PTEN/AKT/mTOR/AMPK signaling pathway plays a vital role in cellular defenses against chemotherapy's oxidative and inflammatory impacts, influencing crucial cellular processes such as proliferation, survival, and metabolism (Zhou et al. 2017). Previous studies highlighted CP’s detrimental effects on this pathway, mainly showing that a significant reduction in the mRNA expression levels of AKT, mTOR, and PTEN in ovarian tissues, contributes to ovarian toxicity (Al-Shahat et al. 2022). Our immunohistochemical analysis corroborates these findings, revealing a substantial decrease in the immunostaining of PTEN, p-AKT, p-mTOR, and p-AMPKα in CP-treated rats.
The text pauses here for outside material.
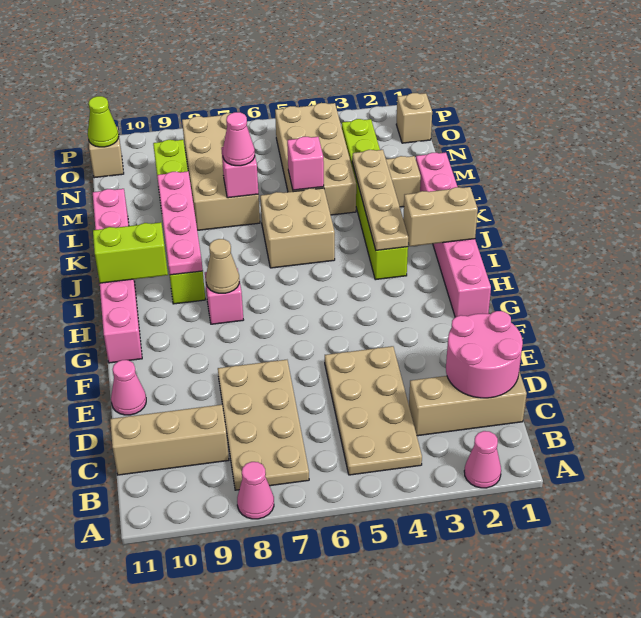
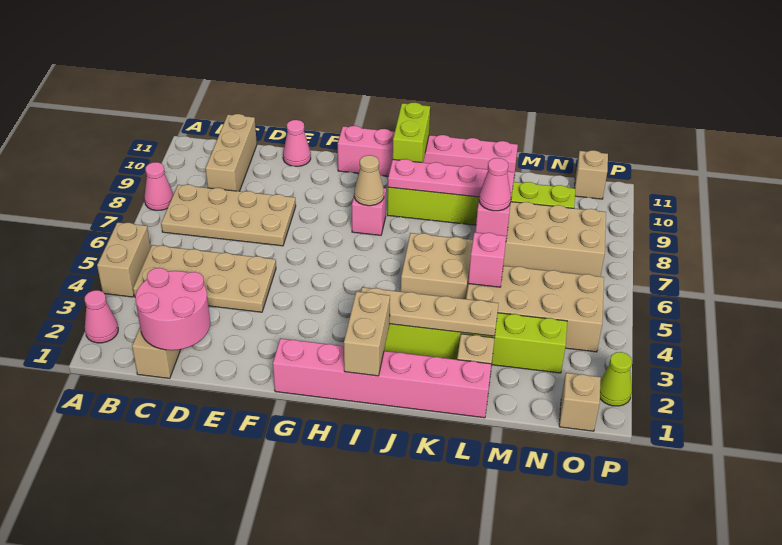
none -> tan brick A4:A5 level 1
lime cone O11 level 2 -> lime cone P2 level 1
This disruption in signaling pathways is likely pivotal in reducing ovarian primordial follicles and the subsequent onset of premature ovarian failure (Chang et al. 2015). In contrast, the co-administration of ICA with CP effectively counteracted the negative impacts of CP, showing a dose-dependent upregulation of PTEN, p-AKT, p-mTOR, and p-AMPKα. Data on ICA's impact on PTEN expression are controversial (Zou et al. 2020; Al-Shahat et al. 2022). Notably, ICA has been shown to enhance the expression of the Akt/mTOR signaling pathway and reduce autophagy and apoptosis in cisplatin-resistant ovarian cancer cells (Jiang et al.2019). Additionally, ICA influences the proliferation and apoptosis of human ovarian cancer cells by increasing the expression of targeting proteins such as PTEN and Bcl-2 (Li et al. 2015b). These findings suggest that ICA's modulation of this signaling pathway could be a promising strategy for protecting against CP-induced ovarian toxicity, highlighting its potential therapeutic benefits in enhancing the efficacy and safety of chemotherapy treatments.

Conclusion

In conclusion, our study highlights the potential of ICA to mitigate the adverse effects of CP on ovarian tissues, demonstrating its potential as a viable adjunct therapy in chemotherapy. Administration of ICA was associated with attenuation of the histopathological changes, enhancing serum AMH levels, and restoring the oxidant-anti-oxidant balance in ovarian tissues. Furthermore, ICA effectively exhibited anti-inflammatory and anti-apoptotic activities. Additionally, ICA enhanced PTEN, p-AKT, p-mTOR, and p-AMPKα expression. These multifaceted protective effects justify further substantiation of ICA's efficacy in preserving ovarian reserve in CP-treated patients.